The main advantage of total ankle replacement is the return of some freedom of movement in the ankle. This movement is important for walking smoothly, exercise and all bending type of activities. Full movement of the ankle joint is never regained even with total ankle replacement. The movement that is present, however, is far preferable to the lack of movement in the fused ankle. There is another very important aspect to ankle replacement in that it avoids the stresses that occur following ankle fusion.

The goal of this type of surgery is to fuse or glue together (arthrodesis) 3 joints of the back of the foot (triple arthrodesis).

It is a very useful operation to correct various types of deformity of the foot as well as certain types of arthritis of the back of the foot.

This type of surgery does not typically affect the up and down movement (dorsiflexion and plantarflexion) of the foot and ankle.

The side to side movement (inversion and eversion) of the back of the foot is affected, and will no longer be present. Usually however for most patients who require the triple arthrodesis, most of this side to side movement has already been lost.

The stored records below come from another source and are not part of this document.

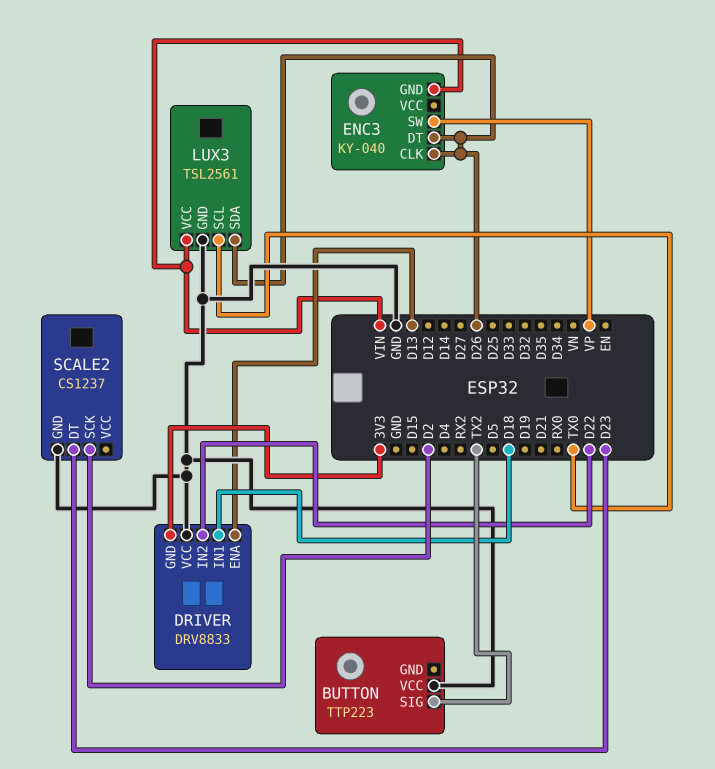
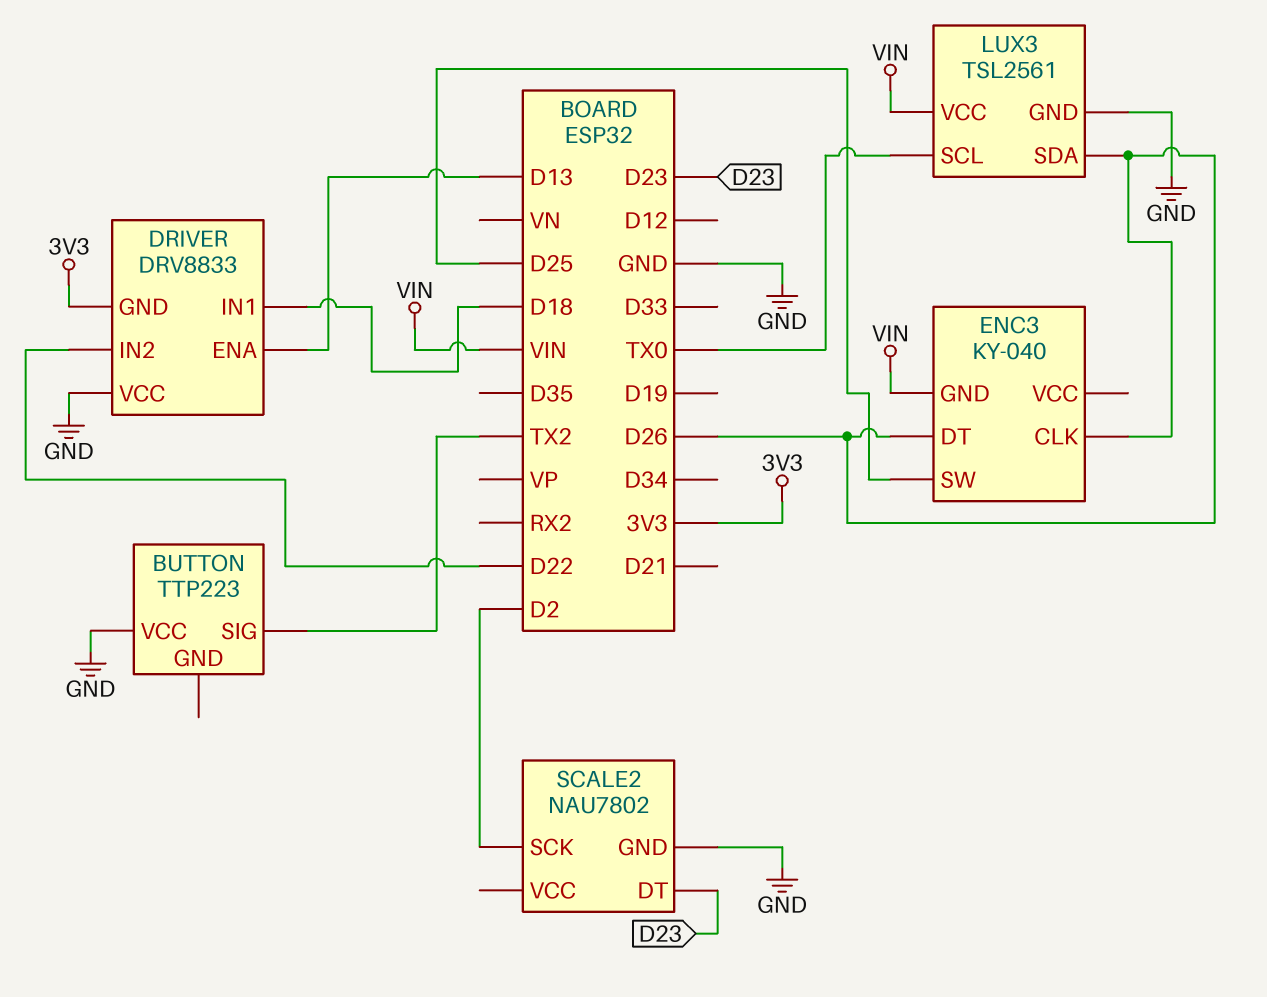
ENC3 pin SW: VP -> D25
SCALE2: CS1237 -> NAU7802

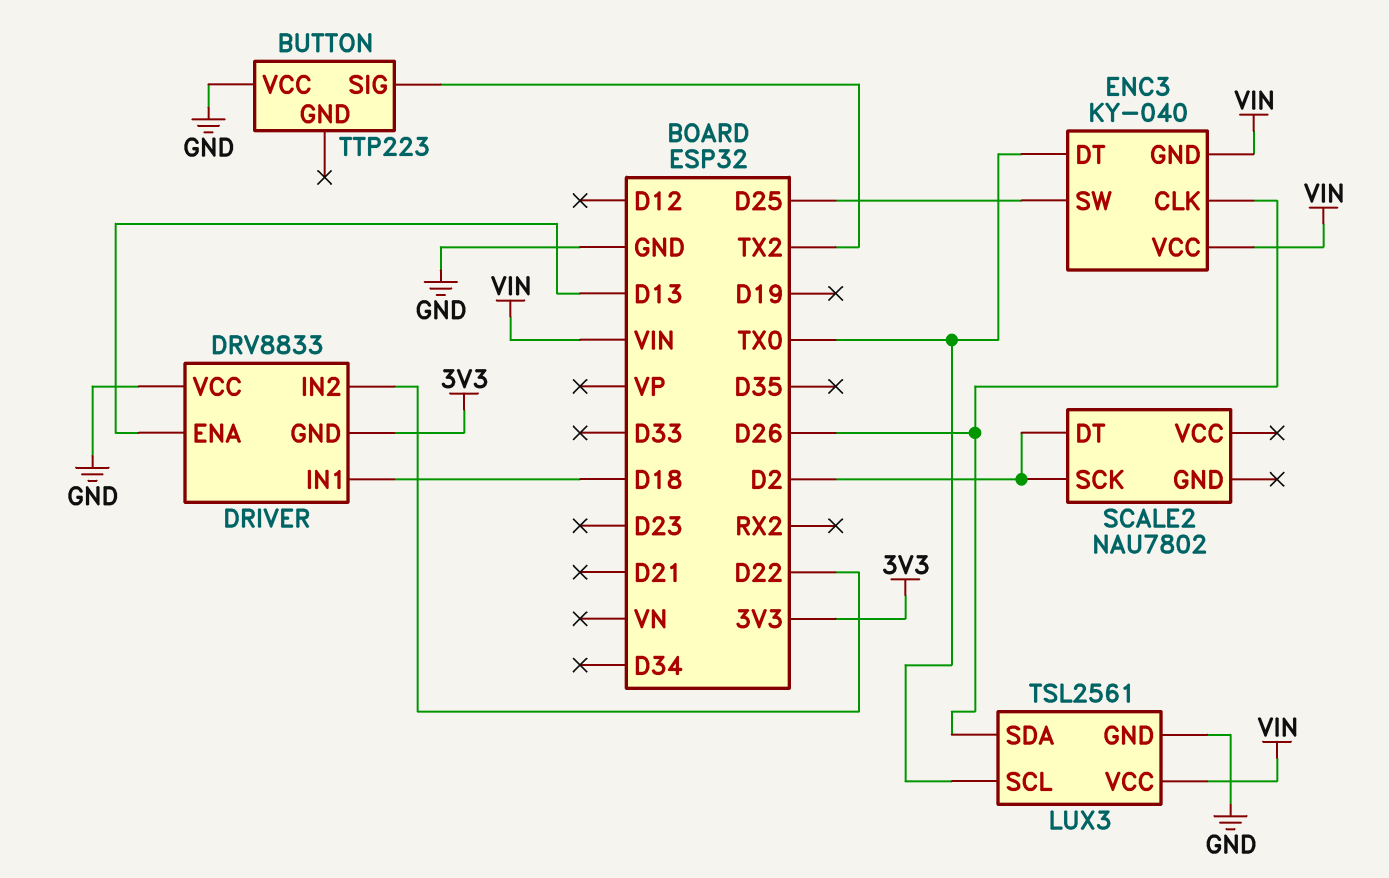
ENC3 pin DT: D26 -> TX0
ENC3 pin VCC: none -> VIN
SCALE2 pin DT: D23 -> D2
SCALE2 pin GND: GND -> none

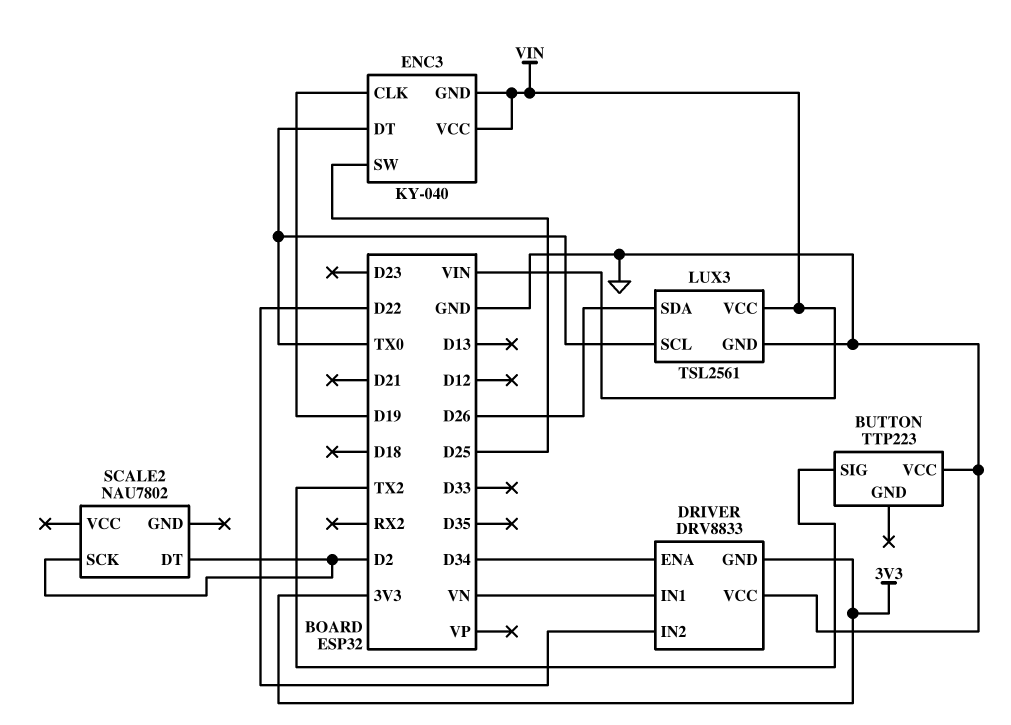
DRIVER pin ENA: D13 -> D34
DRIVER pin IN1: D18 -> VN
ENC3 pin CLK: D26 -> D19

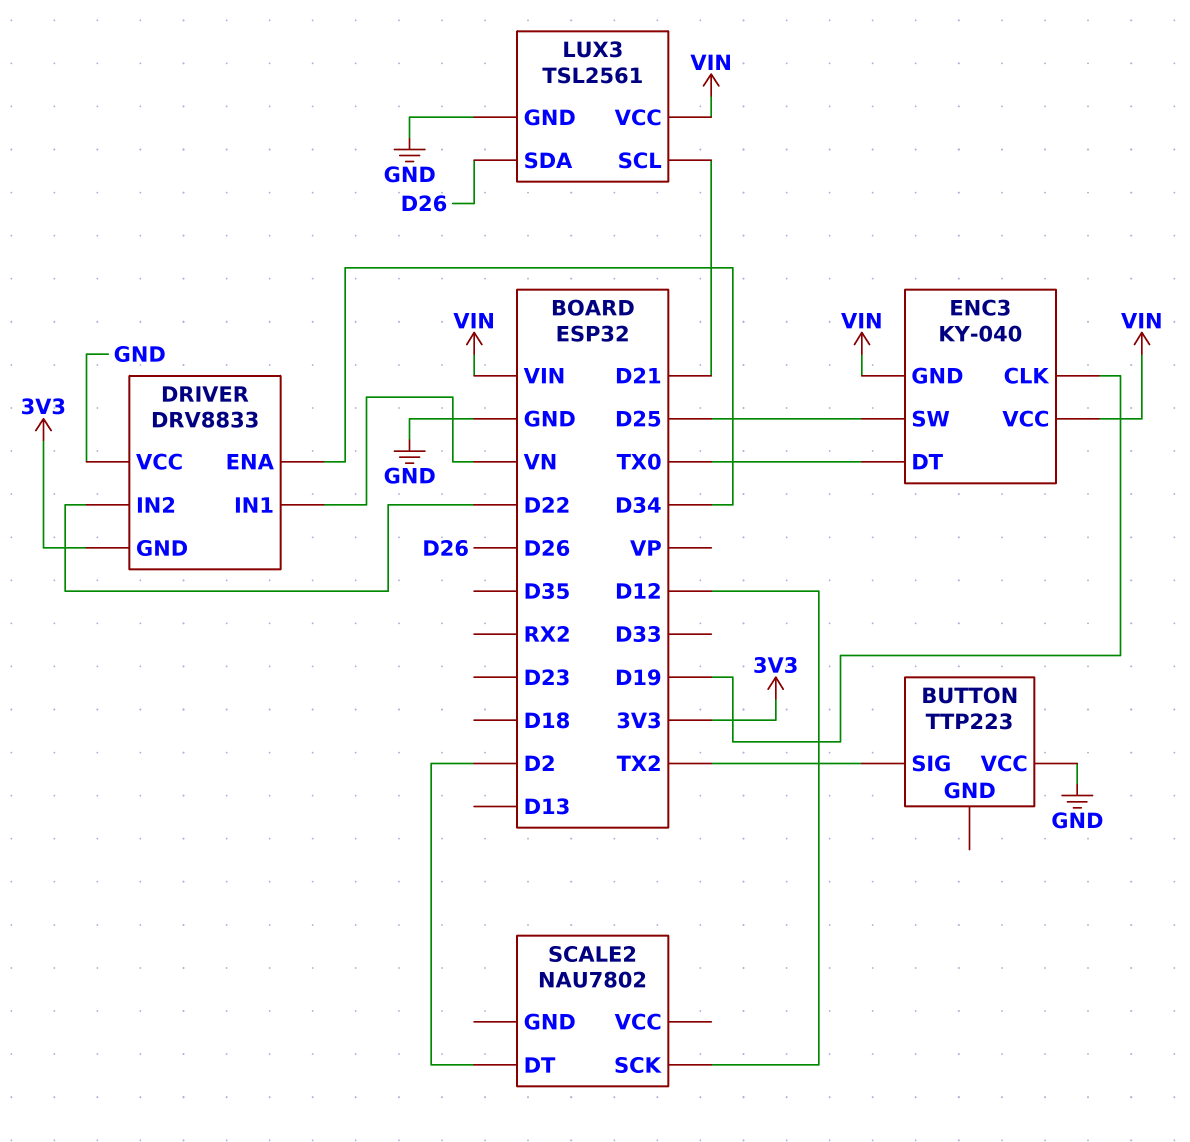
LUX3 pin SCL: TX0 -> D21
SCALE2 pin SCK: D2 -> D12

The lack of this does not however cause any pain, and all types of exercise are permitted following a triple arthrodesis.

This operation is designed to glue (fuse) the big toe joint together. It is also called an arthrodesis of the big toe or metatarsophalangeal joint (MTP). This is a very commonly performed operation for arthritis and deformity of the big toe (severe bunions) joint and sometimes in conjunction with other toe deformity corrections.

Arthritis of the MTP joint implies that there is no cartilage left and bone on bone grinding is occurring causing swelling, pain and deformity which is not salvageable and the body is in the process of fusing this joint which may take months to years.

The goal of this type of surgery is to fuse or glue together (arthrodesis) one of the joints of the back of the foot.

It is a very useful operation to correct various types of deformity of the foot as well as certain types of arthritis of the back of the foot.

This is a very commonly performed surgery following a break of the heel bone (the calcaneus).